________________ CM . . . . Volume XIII Number 19 . . . . May 11, 2007


Old Mother Bear.

Victoria Miles. Illustrated by Molly Bang.           
San Francisco, CA: Chronicle Books (Distributed in Canada by Raincoast Books), 2007.
32 pp., cloth, $21.95.
ISBN 978-0-8118-5033-9.

Subject Headings:
Grizzly bear-Juvenile fiction.
Khutzeymateen Grizzly Bear Sanctuary (B.C.)-Juvenile fiction.

Kindergarten-grade 3 / Ages 5-8.

Review by Laura Dodwell-Groves.

**** /4


She had been born in a den like this one, twenty-four summers before. Since the grizzly was three years old, she had made her own dens, always in the high ground, usually on the dark side of a mountain.
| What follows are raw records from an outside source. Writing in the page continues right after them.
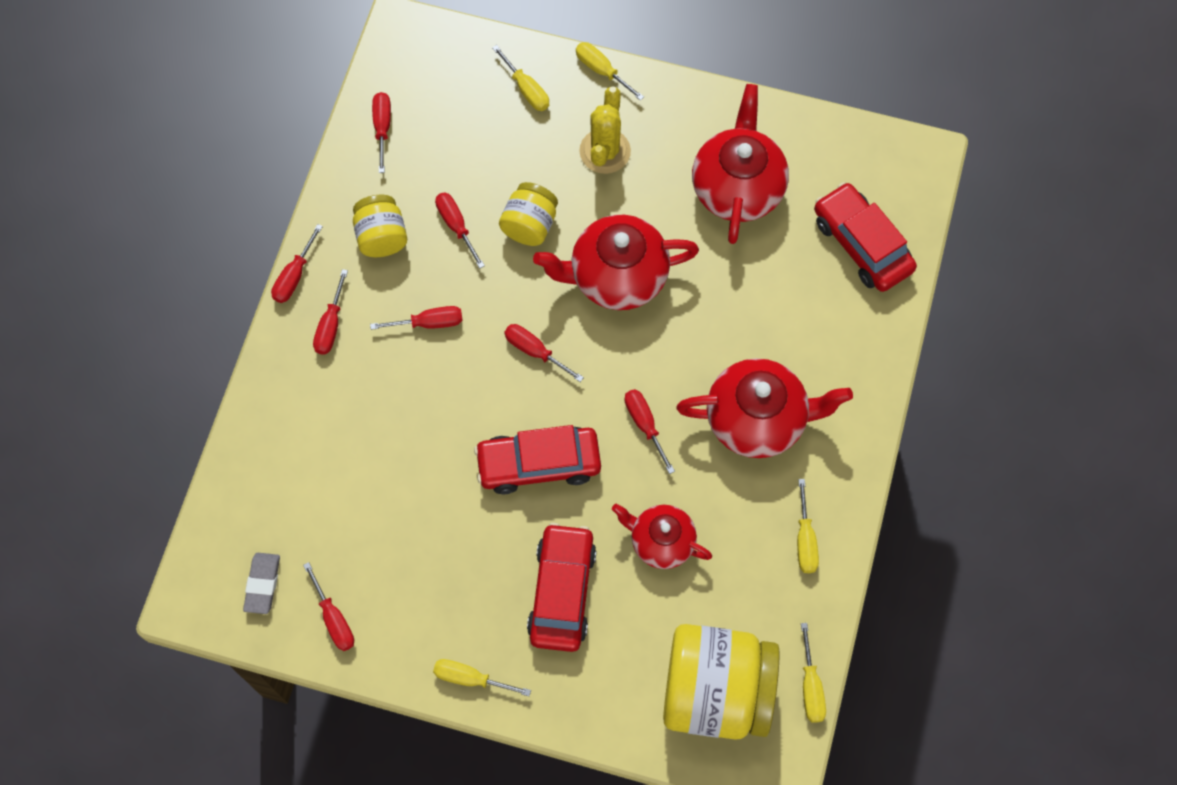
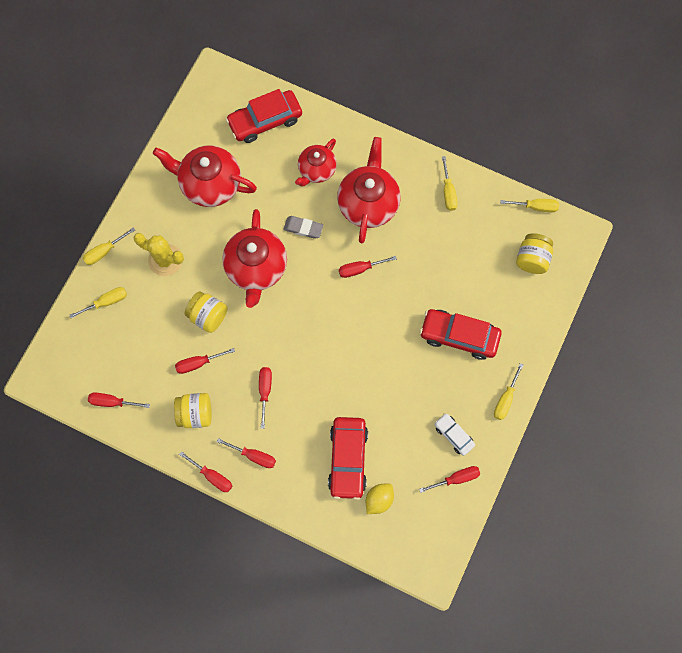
camera: 80 degrees left, 5 degrees up
(262, 584) = (426, 522): grey eraser -> grey eraser (303, 228)
(288, 510) = (379, 499): none -> yellow lemon
(401, 606) = (453, 435): none -> white car
(535, 351) = (298, 327): red screwdriver -> none
(538, 464) = (374, 337): red car -> red car (348, 459)
(661, 541) = (436, 273): red teapot -> red teapot (316, 170)
(716, 692) = (532, 259): yellow jar -> yellow jar, size x0.52
(805, 540) = (448, 192): yellow screwdriver -> yellow screwdriver turned 75 degrees clockwise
Sometimes she tunneled into a steep, forested hillside; in other years she squeezed into a cave. After nine days the den was complete. The tired bear curled up and tucked her nose into her warm belly. Overnight her drowse deepened, her heartbeat and breathing slowed, and her body cooled a little. Snow fell heavy on the mountain. Within a week, the only sign that life slept below was a thin ribbon of gray mist that threaded the dark sky every time the old grizzly exhaled.


It seems simple in essence: mother bear shows her cubs the world: how to eat, hunt, fight and survive. But it is that simplicity, so beautifully told and illustrated, that gives this story its strength. Old mother bear teaches her cubs everything she knows about how to survive and fight. Soon the cubs go out on their own, their mother’s knowledge giving them all the tools they need. And now the old brown bear is alone on her mountain, still feeding but every day gets just that little bit harder, and that little bit more tiring.

internal art

     Victoria Miles’ words are powerful and well chosen. She manages to evoke emotion even if there is only action being described. The seasons almost turn into their own characters. At first, I thought there were too many words, but they are so artfully and appropriately used.

     Molly Bang’s illustrations are spectacular. The colors evoke vitality. The illustrations are created with oil paint and chalk which creates a wonderfully rich texture. The backgrounds and bears mean that green and brown are very frequent colors, but the texture prevents them looking tired. The illustration and text create a delightful symphony of emotion and color and tell a simple but powerful story of an old brown bear and her last litter.

Highly Recommended.

Laura Dodwell-Groves is a Master of Children’’s Literature student at the University of British Columbia.